1- Food Security Research Center, Isfahan University of Medical Sciences, Isfahan, Iran
2- Pediatrics Department, Faculty of Medicine and Child Growth and Development Research Center, Isfahan University of Medical Sciences, Isfahan, Iran
3- Food Security Research Center, Isfahan University of Medical Sciences, Isfahan, Iran , esmaillzadeh@hlth.mui.ac.ir
Abstract:   (1347 Views)

Background: Whole-grain foods have been reported to affect serum levels of inflammatory cytokines. However, we are aware of no study examining the effect of whole-grain intake on inflammatory biomarkers among children

Objective: The present study aimed to determine the effect of whole grain intake on serum levels of inflammatory biomarkers in overweight or obese children.  

Methods: In this randomized cross-over clinical trial, 44 overweight or obese (BMI>85th percentile for age and sex) girls aged 8-15 y participated. After a 2-wk run-in period, subjects were randomly assigned to either intervention or non-intervention groups. Subjects in the intervention group were given a list of whole grain foods and were asked to obtain 50% of their grain servings from whole grain foods each day for 6 weeks. Individuals in the non-intervention group were also given a list of whole-grain foods and were asked not to consume any of these foods during the intervention phase of the study. A 4-wk washout period was applied following which subjects were crossed over to the alternate arm for an additional 6 wk. Fasting blood samples were taken before and after each phase of study to quantify markers of systemic inflammation.

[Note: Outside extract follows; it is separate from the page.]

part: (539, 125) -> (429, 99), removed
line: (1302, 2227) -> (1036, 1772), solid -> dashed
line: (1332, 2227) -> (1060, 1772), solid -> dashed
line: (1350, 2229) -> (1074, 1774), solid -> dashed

Results: Mean (±SD) age of study participants was 11.2±1.49 years. Mean weight and BMI of subjects was 51.2±10.2 kg and 23.5±2.5 kg/m2, respectively. No significant effect of whole-grain intake on weight and body mass index (BMI) was seen compared with the non-intervention group. We found a significant effect of whole grain intake on serum levels of hs-CRP (changes from baseline in intervention group: -0.55 vs. 0.20 mg/L in non-intervention group, P=0.03), soluble inter-cellular adhesion molecule-1 (-121 vs. 23 μg/L, P=0.02), serum amyloid A (-0.59 vs. 0.32 mg/L, P=0.02) and leptin (-11.5 vs. 36.8 ng/L, P=0.02) after 6 weeks. A trend toward the significant effect of whole grain intake on serum levels of sVCAM-1 (-166 vs. -32 μg/L, P=0.07) was also observed.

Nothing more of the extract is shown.